In terms of the trailing-12-month EBIT margin, LNG’s 81% is 257.4% higher than the 22.67% industry average. Likewise, its 85.84% trailing-12-month EBITDA margin is 131.7% higher than the industry average of 37.05%. Furthermore, the stock’s 39.76% trailing-12-month levered FCF margin is 584% higher than the industry average of 5.81%.
LNG’s revenues for the third quarter ended September 30, 2023, came in at $4.16 billion. Its consolidated adjusted EBITDA stood at $1.66 billion. The company’s net income attributable to common stockholders came in at $1.70 billion, compared to a net loss of $2.39 billion in the prior-year quarter. Also, its EPS came in at $7.03, compared to a net loss per share of $9.54 in the year-ago quarter.
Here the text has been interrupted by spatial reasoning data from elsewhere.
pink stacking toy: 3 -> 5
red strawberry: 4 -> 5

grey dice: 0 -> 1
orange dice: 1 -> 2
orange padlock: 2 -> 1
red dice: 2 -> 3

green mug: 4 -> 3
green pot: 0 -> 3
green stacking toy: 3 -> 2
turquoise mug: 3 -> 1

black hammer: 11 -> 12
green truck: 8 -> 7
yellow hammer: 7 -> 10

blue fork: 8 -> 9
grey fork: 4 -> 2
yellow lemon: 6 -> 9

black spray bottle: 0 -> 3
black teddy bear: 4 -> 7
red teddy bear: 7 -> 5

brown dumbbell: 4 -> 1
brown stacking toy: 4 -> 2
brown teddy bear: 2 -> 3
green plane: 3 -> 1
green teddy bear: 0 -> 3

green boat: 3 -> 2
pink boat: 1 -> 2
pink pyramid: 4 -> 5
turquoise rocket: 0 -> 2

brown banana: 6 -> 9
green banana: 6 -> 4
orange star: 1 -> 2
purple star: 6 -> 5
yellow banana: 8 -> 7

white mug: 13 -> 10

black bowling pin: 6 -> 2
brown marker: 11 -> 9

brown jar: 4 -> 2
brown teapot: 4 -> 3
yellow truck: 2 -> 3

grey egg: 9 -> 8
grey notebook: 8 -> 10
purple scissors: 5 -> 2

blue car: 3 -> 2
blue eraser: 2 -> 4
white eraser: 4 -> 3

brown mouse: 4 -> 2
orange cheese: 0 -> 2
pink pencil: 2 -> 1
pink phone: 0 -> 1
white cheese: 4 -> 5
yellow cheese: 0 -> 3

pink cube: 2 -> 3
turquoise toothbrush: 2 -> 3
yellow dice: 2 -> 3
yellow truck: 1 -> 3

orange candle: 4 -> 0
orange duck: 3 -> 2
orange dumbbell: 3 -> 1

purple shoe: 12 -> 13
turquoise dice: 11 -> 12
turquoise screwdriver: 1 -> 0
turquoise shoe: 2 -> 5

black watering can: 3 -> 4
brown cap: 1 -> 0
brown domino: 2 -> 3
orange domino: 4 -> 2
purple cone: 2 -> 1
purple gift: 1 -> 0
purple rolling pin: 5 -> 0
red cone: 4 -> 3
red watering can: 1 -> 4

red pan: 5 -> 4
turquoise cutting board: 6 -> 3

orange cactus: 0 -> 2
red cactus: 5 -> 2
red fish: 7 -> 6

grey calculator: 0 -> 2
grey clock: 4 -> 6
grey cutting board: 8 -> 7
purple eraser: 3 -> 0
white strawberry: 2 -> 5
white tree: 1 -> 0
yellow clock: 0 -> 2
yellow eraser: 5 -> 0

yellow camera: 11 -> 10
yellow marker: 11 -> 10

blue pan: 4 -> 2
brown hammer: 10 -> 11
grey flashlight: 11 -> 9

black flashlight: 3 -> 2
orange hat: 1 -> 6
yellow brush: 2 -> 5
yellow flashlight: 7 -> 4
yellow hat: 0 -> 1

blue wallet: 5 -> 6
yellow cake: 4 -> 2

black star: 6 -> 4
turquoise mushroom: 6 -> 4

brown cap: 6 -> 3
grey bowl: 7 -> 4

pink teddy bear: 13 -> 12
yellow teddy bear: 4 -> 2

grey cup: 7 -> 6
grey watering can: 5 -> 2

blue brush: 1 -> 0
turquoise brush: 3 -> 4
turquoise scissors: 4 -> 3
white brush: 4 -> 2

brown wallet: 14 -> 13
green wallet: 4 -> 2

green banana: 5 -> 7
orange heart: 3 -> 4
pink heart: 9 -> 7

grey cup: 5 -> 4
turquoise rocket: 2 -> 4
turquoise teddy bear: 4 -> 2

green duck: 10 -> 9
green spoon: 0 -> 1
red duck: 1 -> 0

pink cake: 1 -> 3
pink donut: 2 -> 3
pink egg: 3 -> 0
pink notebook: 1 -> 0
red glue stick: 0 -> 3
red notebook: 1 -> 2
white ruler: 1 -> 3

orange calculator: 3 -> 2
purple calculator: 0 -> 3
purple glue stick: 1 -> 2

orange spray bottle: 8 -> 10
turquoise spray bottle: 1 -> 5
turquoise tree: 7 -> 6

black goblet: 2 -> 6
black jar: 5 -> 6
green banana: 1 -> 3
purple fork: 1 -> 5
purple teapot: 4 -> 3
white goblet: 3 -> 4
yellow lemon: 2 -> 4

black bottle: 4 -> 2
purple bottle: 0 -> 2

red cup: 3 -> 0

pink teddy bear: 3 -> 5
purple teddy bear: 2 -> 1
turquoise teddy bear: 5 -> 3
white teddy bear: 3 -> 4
Street expects LNG’s revenue for the quarter ending June 30, 2024, to increase 4.9% year-over-year to $4.30 billion. Its EPS for fiscal 2023 is expected to increase 540.8% year-over-year to $36.14. It surpassed the consensus EPS estimates in each of the trailing four quarters. Over the past six months, the stock has gained 23.1% to close the last trading session at $173.72.
LNG’s POWR Ratings reflect this positive outlook. It has an overall rating of B, which translates to a Buy in our proprietary rating system.
Within the same industry, it is ranked first out of 85 stocks in the Energy – Oil & Gas industry. It has a B grade for Value, Momentum, Sentiment, and Quality. To see the other ratings of LNG for Growth and Stability, click here.
CVR Energy, Inc. (CVI)
CVI engages in petroleum refining and nitrogen fertilizer manufacturing activities in the United States. It operates in two segments: Petroleum and Nitrogen Fertilizer.
In terms of the trailing-12-month Return on Common Equity, CVI’s 104.15% is 439% higher than the 19.32% industry average. Likewise, its 17.87% trailing-12-month Return on Total Assets is 142.9% higher than the industry average of 7.36%. Furthermore, the stock’s 2.25x trailing-12-month asset turnover ratio is 311.9% higher than the industry average of 0.55x.
For the fiscal third quarter ended September 30, 2023, CVI’s net sales came in at $2.52 billion. Its adjusted EBITDA remained flat over the prior-year quarter to $313 million. Its net income attributable to CVI stockholders rose 279.6% year-over-year to $353 million. Also, its adjusted EPS came in at $1.89.
CVI has surpassed the consensus EPS estimates in three of the trailing four quarters. Over the past six months, the stock has gained 37.9% to close the last trading session at $31.84.
CVI’s strong fundamentals are reflected in its POWR Ratings. It has an overall rating of B, which equates to Buy in our proprietary rating system.
It is ranked #6 in the Energy – Oil & Gas industry. It has an A grade for Quality and a B for Value. Click here to see the other ratings of CVI for Growth, Momentum, Stability, and Sentiment.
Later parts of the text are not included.